Simple, yet ambiguous integral question

[TheExibo]

Homework Statement

Evaluate the definite (from -0.3 to 0.3) integral ∫tanxdx

Homework Equations

(dy/dx)tanx=(secx)^2

The Attempt at a Solution

Using the anti-derivative, I got to (sec(0.3))^2-(sec(-0.3))^2, which gives approximately 2. However, if the derivative is sketched out, and the area underneath is found, the answer is then 0.

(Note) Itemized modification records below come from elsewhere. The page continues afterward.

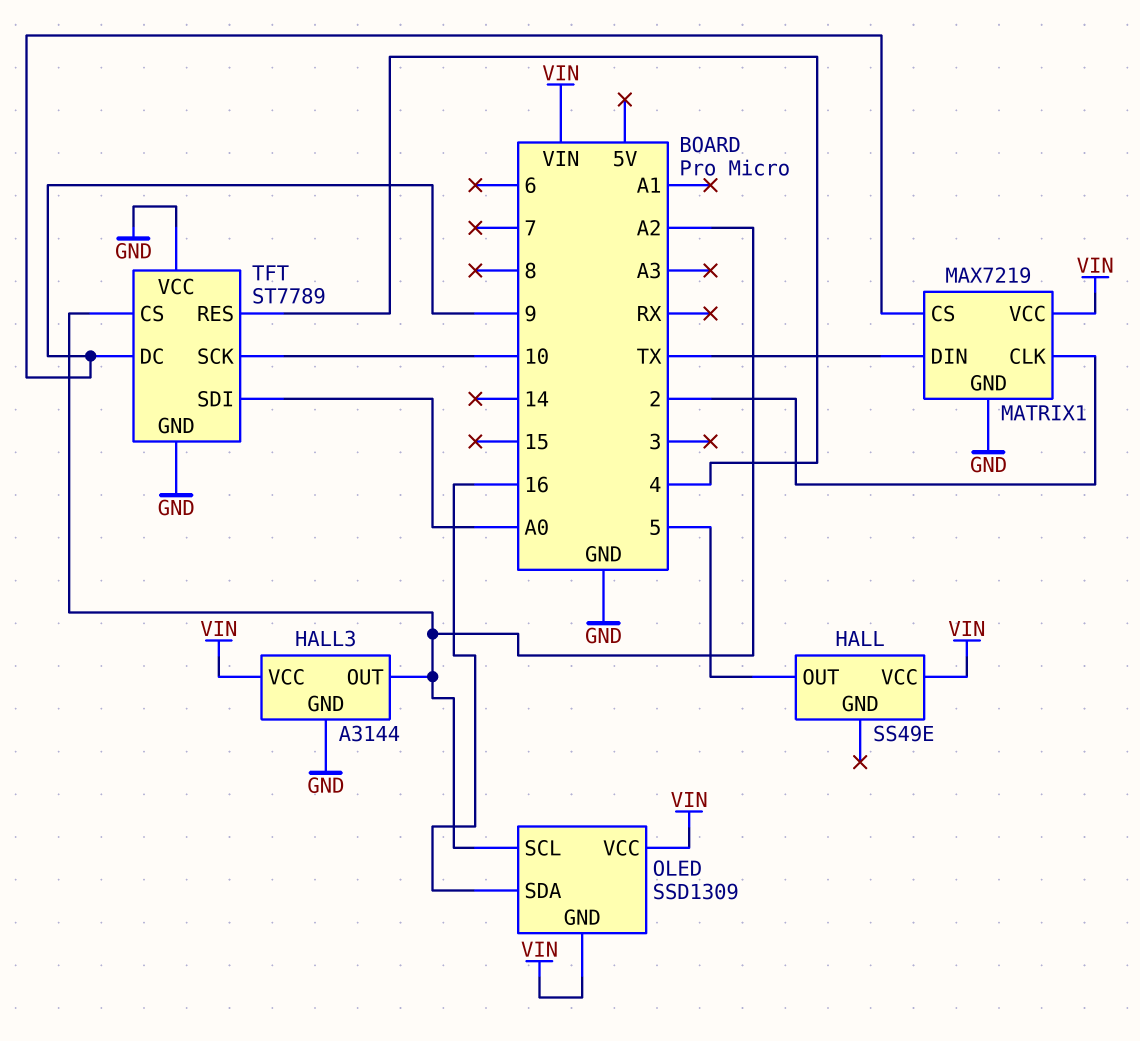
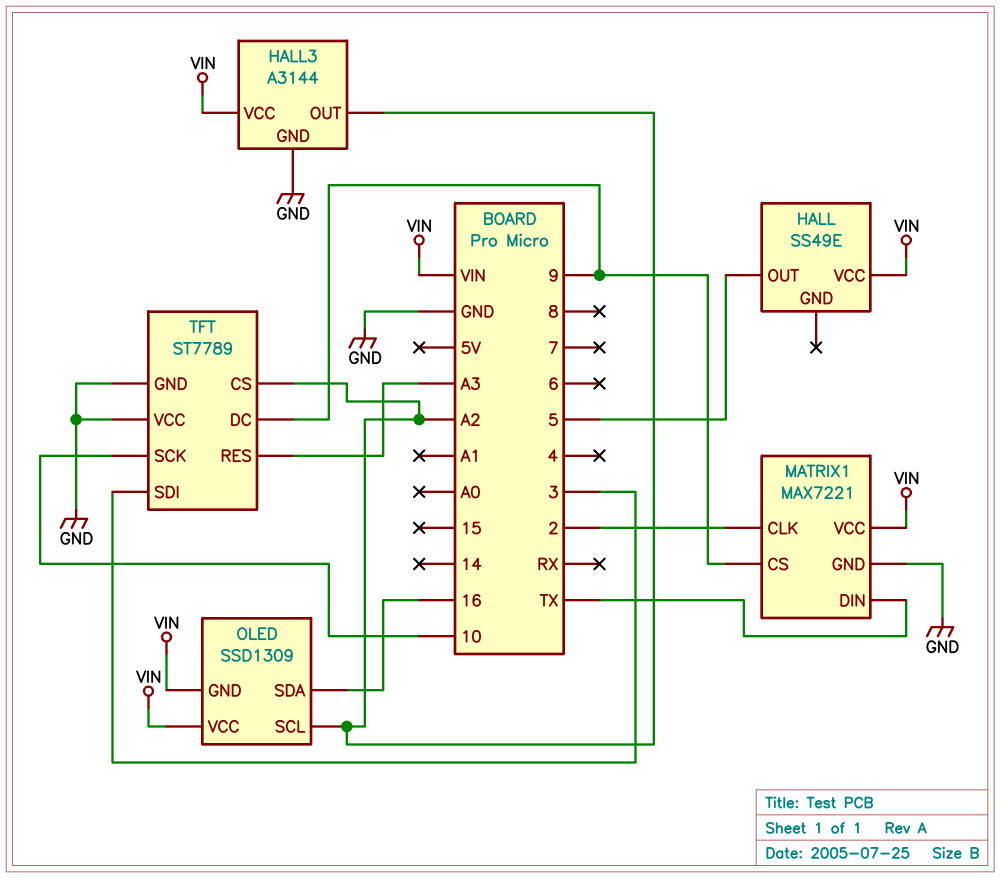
MATRIX1: MAX7219 -> MAX7221
TFT pin RES: 4 -> A3
TFT pin SDI: A0 -> 3

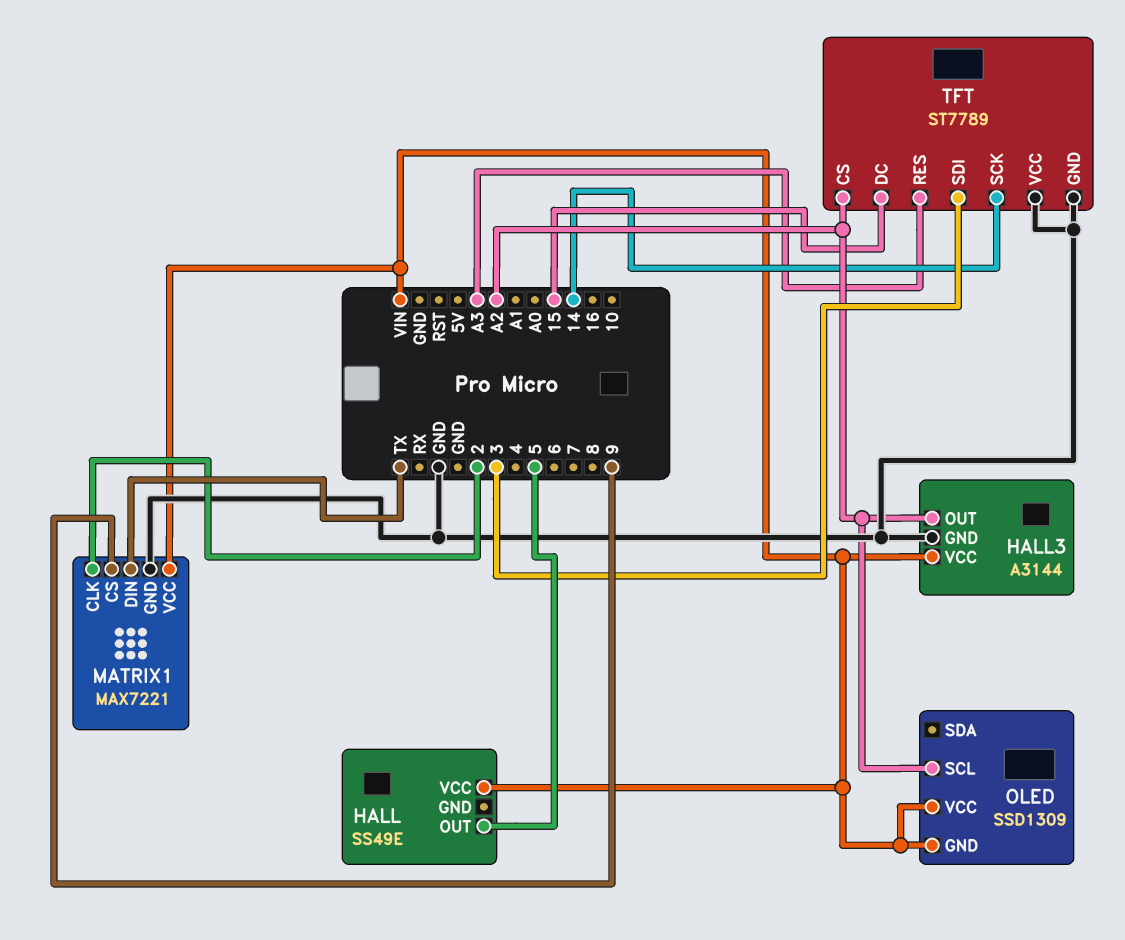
OLED pin SDA: 16 -> none
TFT pin DC: 9 -> 15
TFT pin SCK: 10 -> 14

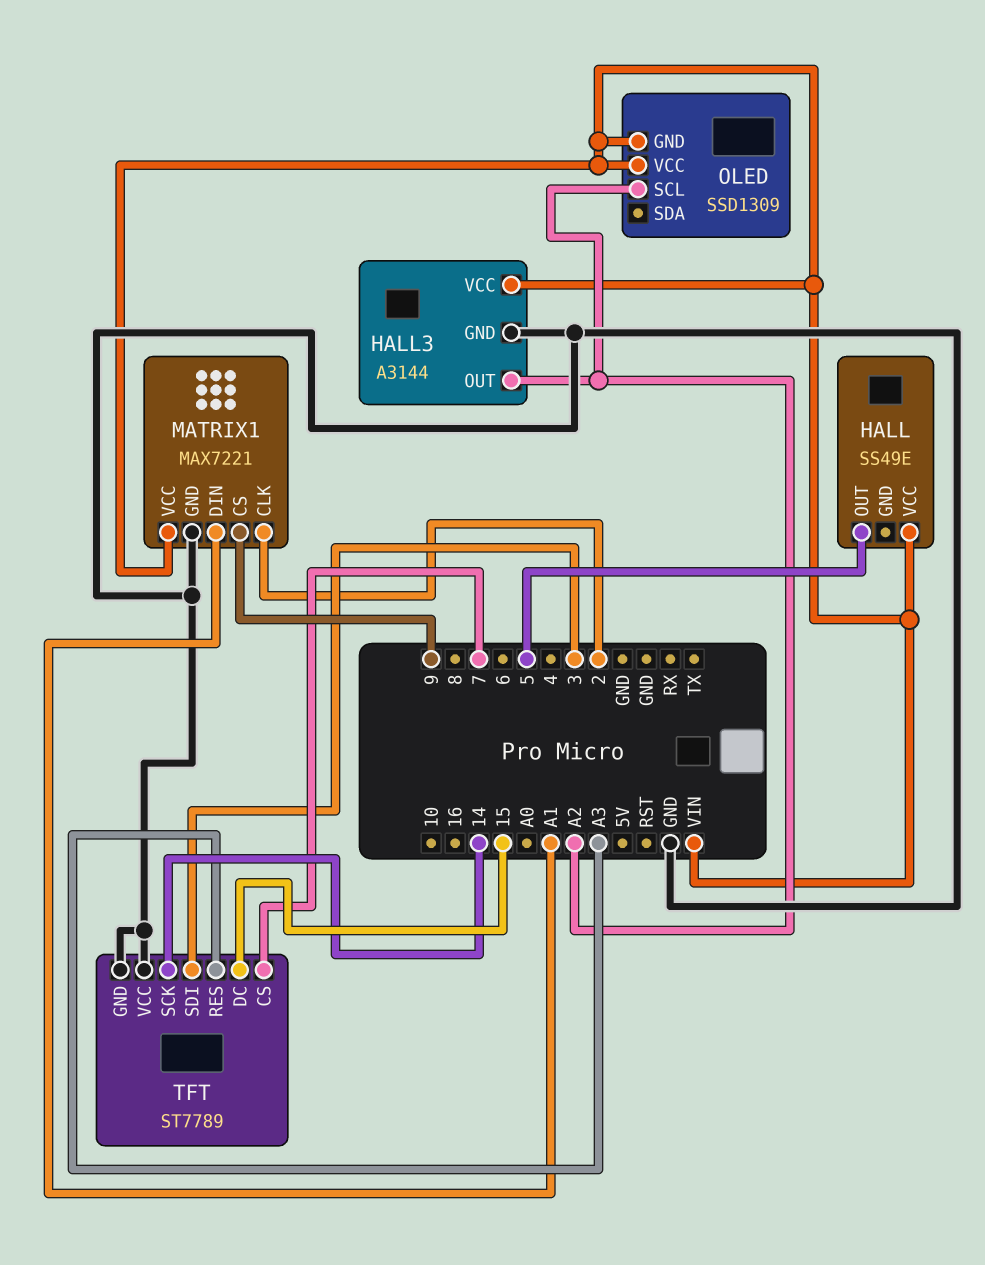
MATRIX1 pin DIN: TX -> A1
TFT pin CS: A2 -> 7

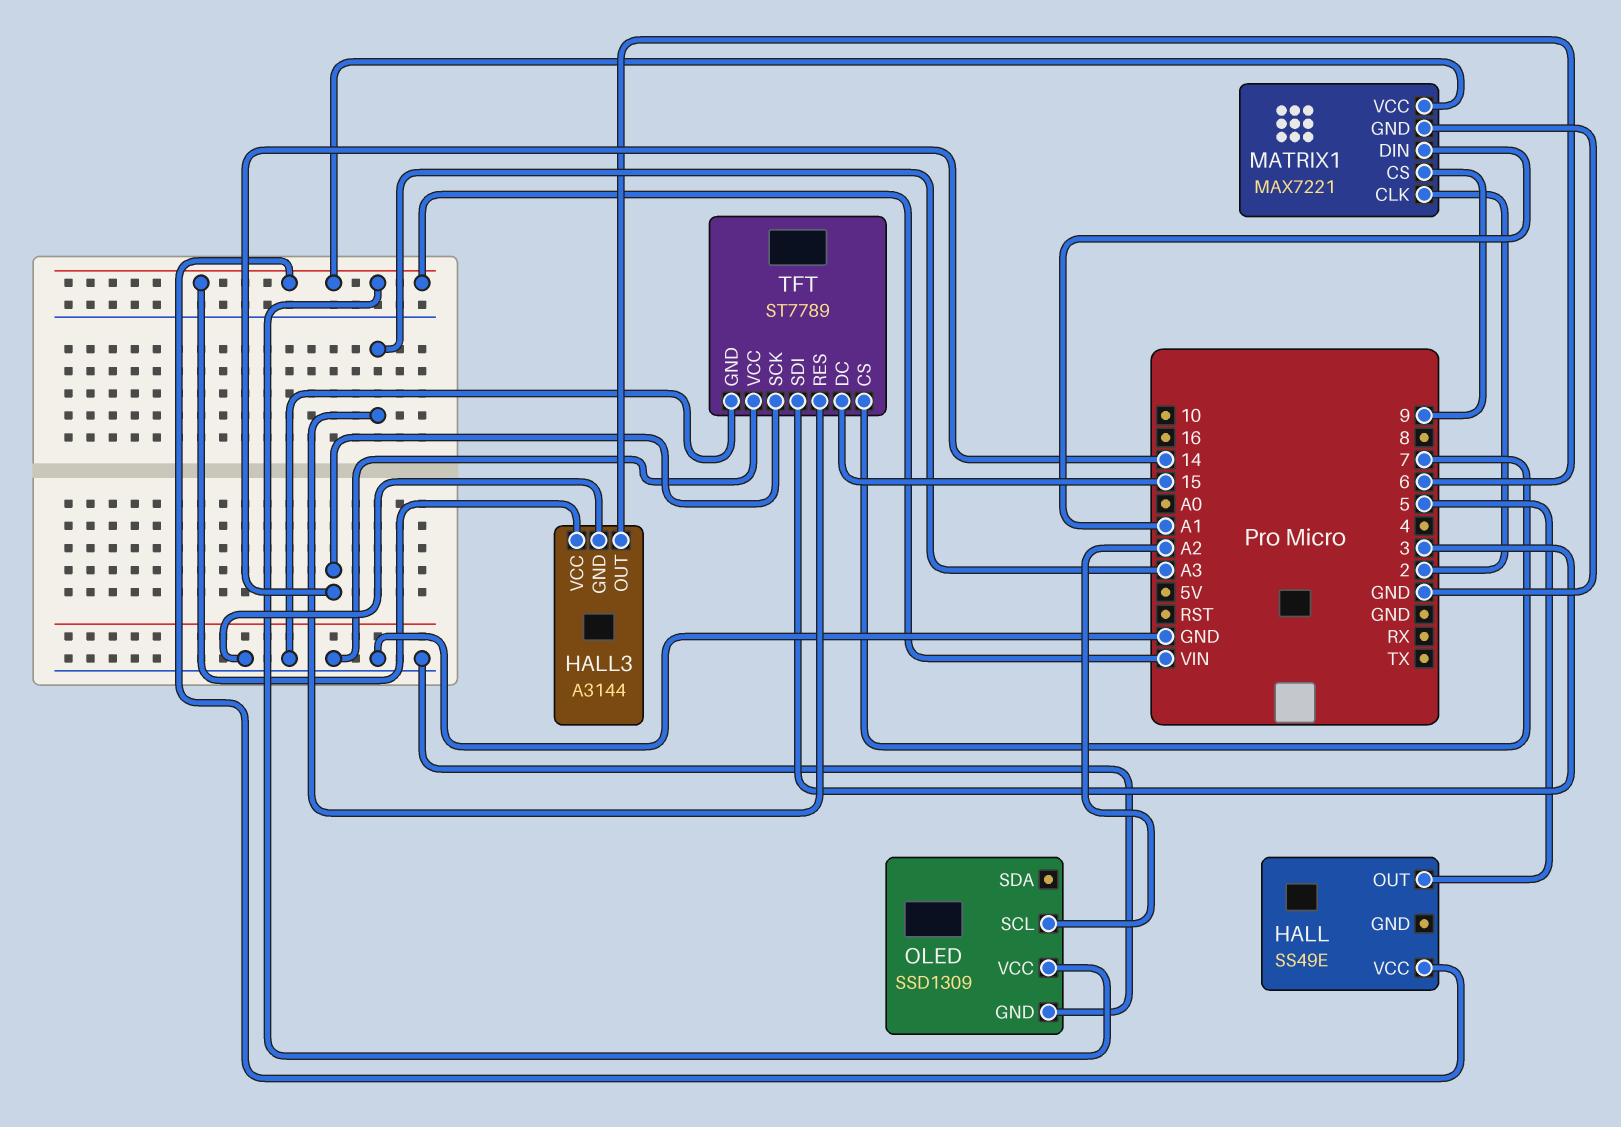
HALL3 pin OUT: A2 -> 6
OLED pin GND: VIN -> GND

I found this happening with other similar questions as well. What could be going on?

 

[ShayanJ]

$\frac{d}{dx} \tan x=\sec^2 x$ implies $\int \sec^2 x \ dx=\tan x$, not $\int \tan x \ dx=\sec^2 x$!
$\tan x$ is an odd function of x so its definite integral over -b to b, for any real b, is 0.
Of course, for some b, the interval may contain a singular point of $\tan x$ in which case the definite integral would diverge.

 

[Ray Vickson]

Homework Statement

Evaluate the definite (from -0.3 to 0.3) integral ∫tanxdx

Homework Equations

(dy/dx)tanx=(secx)^2

The Attempt at a Solution

Using the anti-derivative, I got to (sec(0.3))^2-(sec(-0.3))^2, which gives approximately 2. However, if the derivative is sketched out, and the area underneath is found, the answer is then 0.

I found this happening with other similar questions as well. What could be going on?

You have the wrong antiderivative, but that is not your only error: you should get an answer of 0 (not $\approx$ 2) because $\sec^2(0.3) = \sec^2(-0.3)$.